If Mikhail Gorbachev is so smart, how come he hasn't signed up Michael Deaver as his public relations man in Washington?
Gorbachev needs a super-flack here. He has been pushing a nuclear test ban, and from the way the Reagan administration has reacted, you'd think he was peddling poisoned Tylenol.
The White House angrily calls his test-ban idea "a propaganda ploy." Secretary of State George P. Shultz growls at him for practicing "public diplomacy." The Europeans are too busy signing "Star Wars" contracts to notice; the Democrats are stewing over President Reagan's polls, and the U.S. peace movement is out to lunch.
Deaver, who used to be White House deputy chief of staff, could change all this. He strolls into the White House any time he likes to chat up the president and the first lady.
There would be risks from his point of view. But you don't build up a business worth $18 million (the price he expects soon to sell it for) by being squeamish about the clientele -- he represents the military dictatorship of South Korea, for instance.
Deaver should demand combat pay from the Kremlin after telling the comrades what it's like to do business with the College Young Republicans and other militant cadres. The right wing recently forced Robert K. Gray to drop an account ($20,000 a month) with the Marxist-Leninist government of Angola. Besides picketing Gray's posh Georgetown headquarters, they ginned up contract-cancellation threats from his conservative customers.
Gray caved, which is too bad. He could have blown the righties out of the water with a few swift moves. If he had invited the Marxist-Leninists who run Angola over here, set up a few photo-ops for them with David Rockefeller, the president of Gulf Oil and other Republican Eagles who have had no trouble doing business with Red Angola, the whole thing would have dissolved in giggles.
Gray's rivals at the firm of Black, Manafort, Stone & Kelly who handle Jonas Savimbi, the Maoist leader of the Angolan rebels ($600,000), were highly amused -- until they lost their account with Nigeria ($1 million), which regards Savimbi as a stooge of the South Africans.
If he signs up with Gorbachev, Deaver could lose his billing with the South Koreans ($1 million) but could pick up Albania. The top dollar, say $5 billion, would not be too much to ask. It's certainly less than Gorbachev will have to shell out on weapons if Reagan barges ahead with his arms buildup.

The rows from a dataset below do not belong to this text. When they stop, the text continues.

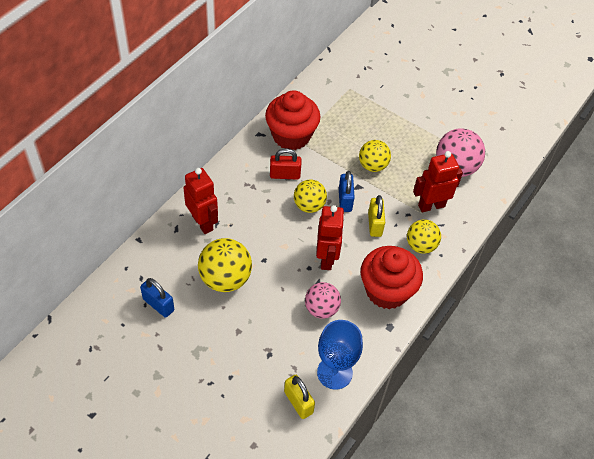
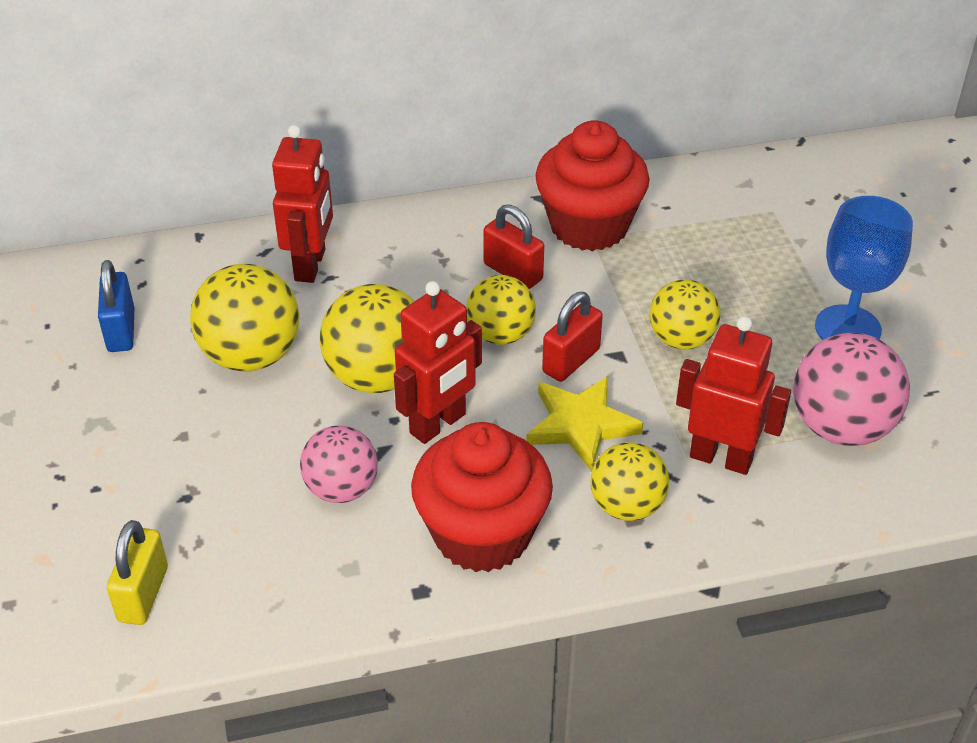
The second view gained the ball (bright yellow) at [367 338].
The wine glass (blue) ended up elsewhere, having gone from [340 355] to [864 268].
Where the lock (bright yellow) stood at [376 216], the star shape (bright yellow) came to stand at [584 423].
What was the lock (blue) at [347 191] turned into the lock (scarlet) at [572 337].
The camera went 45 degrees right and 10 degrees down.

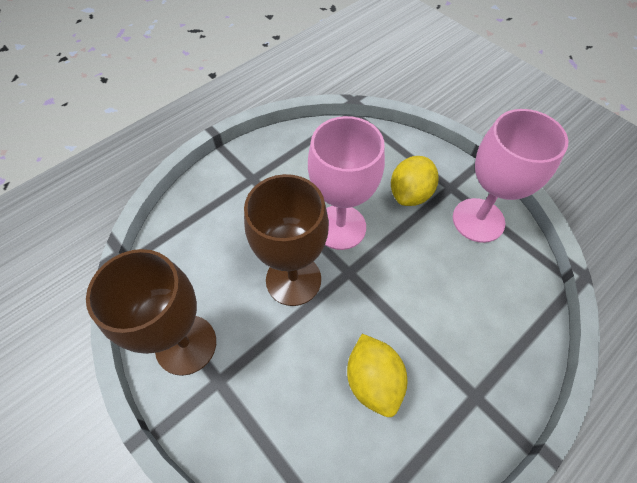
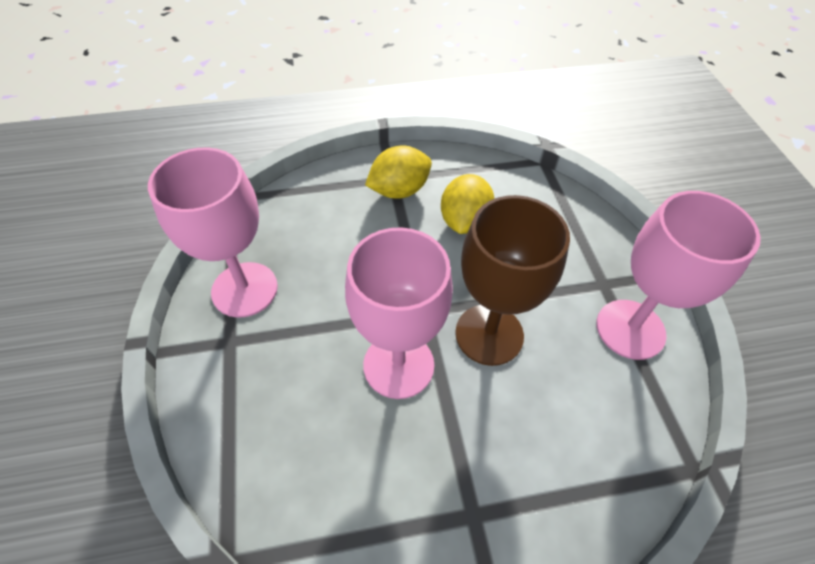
The toy lemon (bright yellow) ended up elsewhere, having gone from [414 181] to [398 172].
What was the wine glass (brown) at [151 312] turned into the wine glass (pink) at [678 275].
The camera went 150 degrees left and 5 degrees down.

Gorbachev would not quibble in the contract negotiations. A glance at Deaver's portfolio would show him that in Deaver he would be dealing with someone who delivers, who is not beset by ethical/legal hangups.
Just this week, we learned about Deaver's little intervention in behalf of the Rockwell International Corp. ($250,000). Deaver went right to the man who writes the checks, Office of Managment and Budget Director James C. Miller III, to tell him about the B1 bomber, a Rockwell product that has been losing altitude lately to the more expensive Stealth.
Deaver said he didn't break the rules because the White House budget office is "separate" from the White House, and besides, he didn't work on the B1 while he was in the president's employ.
Most people believe the last half of that statement, since Deaver was not an issues man when he was Reagan's deputy chief of staff. His gift was to translate issues into political formulations and picture possibilities.
For instance, he is credited with turning the president around on acid rain. Reagan for years fought off evidence that U.S. smokestacks were turning New England and Canadian lakes into sewers. But Deaver, who represents Canada (at a bargain rate of $100,000), slipped in and explained that Canadian Prime Minister Brian Mulroney, a brother conservative and an imminent White House guest, would sulk for the cameras if he got no action on acid rain -- and probably not be reelected.
Reagan saw the light.
Deaver could repeat the miracle on arms control, which Reagan just can't see for his arms buildup. But Deaver could work the "cemetery" argument, which rests on the unproven thesis that Reagan, or possibly his wife, is concerned about the inscription on his tomb. Deaver, master visualist, could show gravestone mockups, one with "Peacemaker" and the other with "Peacekeeper" -- the name for the MX missile dreamed up when the missile was in trouble. He could point out how much better the first would photograph.
Let's hope that Gorbachev gets wise about how things get done in Washington and looks up Deaver. Money talks; access is all. It's about our only hope for world peace.